Cowboys Are My Weakness

My name is Maya Daniels and I am a student of creative writing at Macalester College in St. Paul. I read Ms. Houston’s book, Cowboys Are My Weakness, last semester when I was taking some time off school and loved it. I grew up in rural Montana and even the parts that didn’t directly remind me of home still resonated. I saw on the website that you’re looking for someone to type up an excerpt from Cowboys Are My Weakness, so I took a break from studying for midterms to type up an end section of “What Shock Heard.”

What Shock Heard

I spent a lot of time imagining his homecoming. I’d make up the kind of scenes in my head I knew would never happen, the kind that never happen to anyone, where the man gets out of the car so fast he tears his jacket, and when he lifts the woman up against the sky she is so light that she thinks she may be absorbed into the atmosphere.

I had just come back from a four-hour ride when his truck did pull up to the barn, six weeks to the day from when he left. He got out slow as ever, and then went around back to where he kept his carrots. From the tack-room window I watched him rub Jesse and feed him, pick up one of his front hooves, run his fingers through his tail.

I wanted to look busy but I’d just got done putting everything away so I sat on the floor and started oiling my tack and then wished I hadn’t because of what I’d smell like when he saw me. It was fifteen minutes before he even came looking, and I had the bridle apart, giving it the oil job of its life. He put his hands on the doorjamb and smiled big.

“Put that thing back together and come riding with me,” he said.

“I just got back,” I said. “Jesse and I’ve been all over.”

“That’ll make it easier for you to beat me on your horse,” he said. “Come on, it’s getting dark earlier every night.”

He stepped over me and pulled his saddle off the rack, and I put the bridle back together as fast as I could.
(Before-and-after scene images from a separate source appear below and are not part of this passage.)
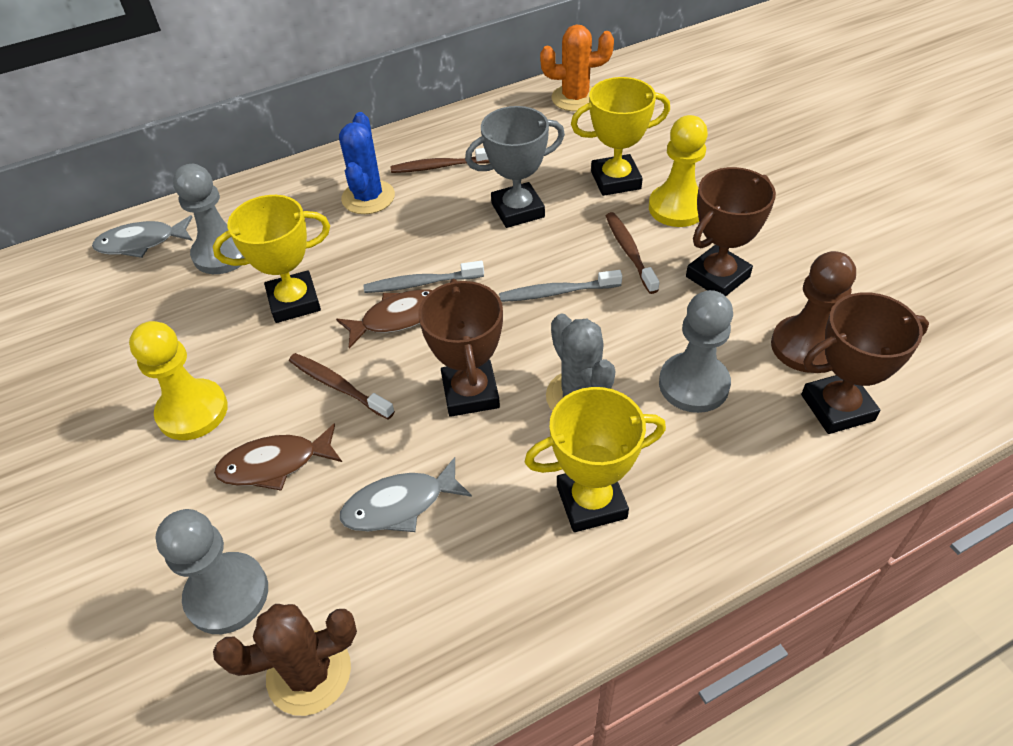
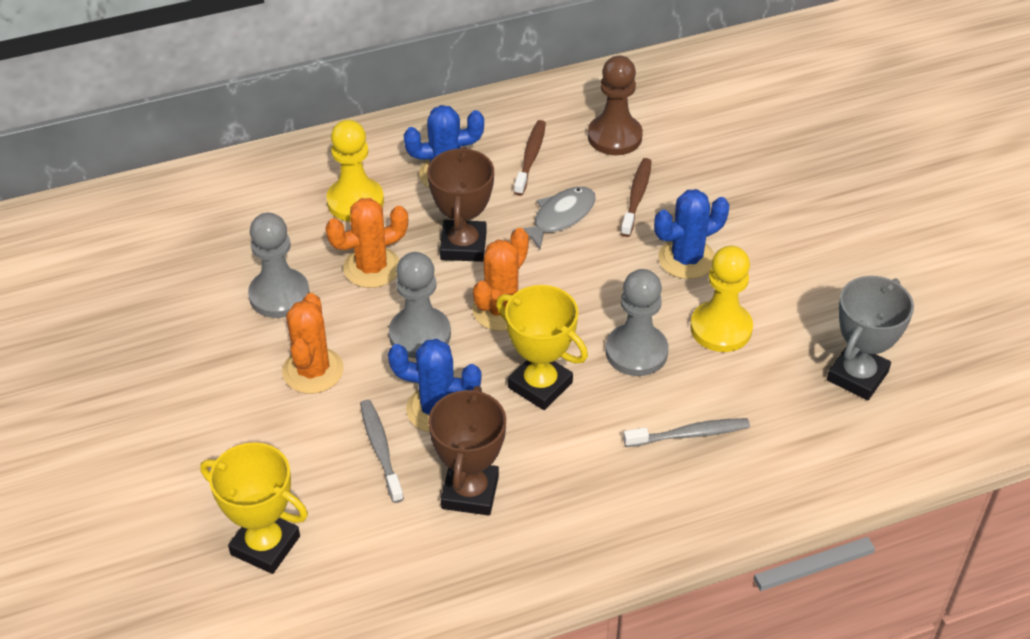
blue cactus: 1 -> 3
brown cactus: 1 -> 0
brown fish: 2 -> 0
brown toothbrush: 3 -> 2
brown trophy: 3 -> 2
grey cactus: 1 -> 0
grey fish: 2 -> 1
orange cactus: 1 -> 3
yellow trophy: 3 -> 2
He was still ready before I was and he stood real close while I tried to make Shock behave and get tacked up and tried not to let me hands shake when I fastened the buckles.
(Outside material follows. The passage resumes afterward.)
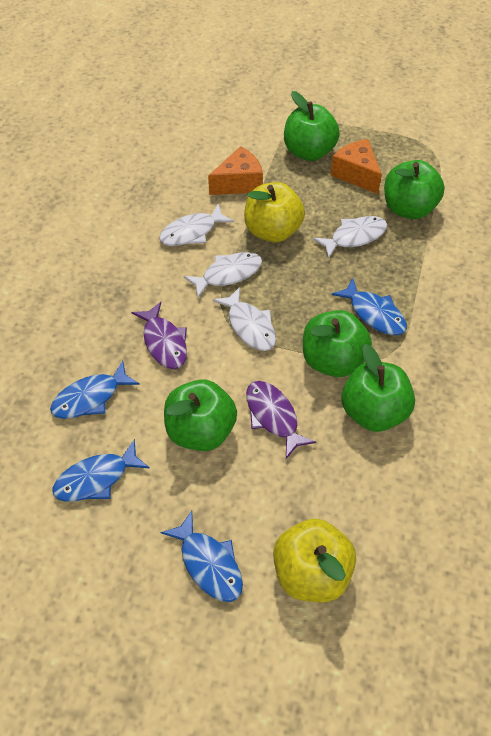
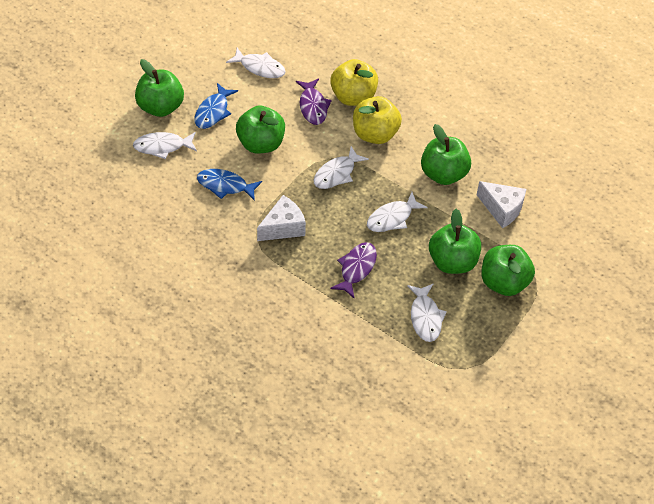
blue fish: 4 -> 2
orange cheese: 2 -> 0
white cheese: 0 -> 2
white fish: 4 -> 5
Then we were out in the late sunshine and it was like he’d never left, except this time he was galloping before he hit the end of the driveway.

“Let’s see that horse run,” he called to me, and Jesse shot across the road and the creek trail and plunged right through the middle of the wheat field. The wheat was so tall I could barely see Zeke’s head, but the footing was good and Shock was gaining on him. I thought about the farmer who’d shoot us if he saw us, and I thought about all the hours I’d spent on Jesse keeping him in shape so that Zeke could come home and win another race. The sky was black to the west and coming in fast, and I tried to remember if I’d heard a forecast and to feel if there was any direction to the wind. Then we were out in a hay field that had just been cut and rolled, and it smelled so strong and sweet it made me light-headed and I thought maybe we weren’t touching ground at all but flying along above it, buoyed up by the fragrance and the swirl of the wind. I drove Shock straight at a couple of bales that were tied together and made her take them, and she did but by the time we hit the irrigation ditch we’d lost another couple of seconds on Zeke.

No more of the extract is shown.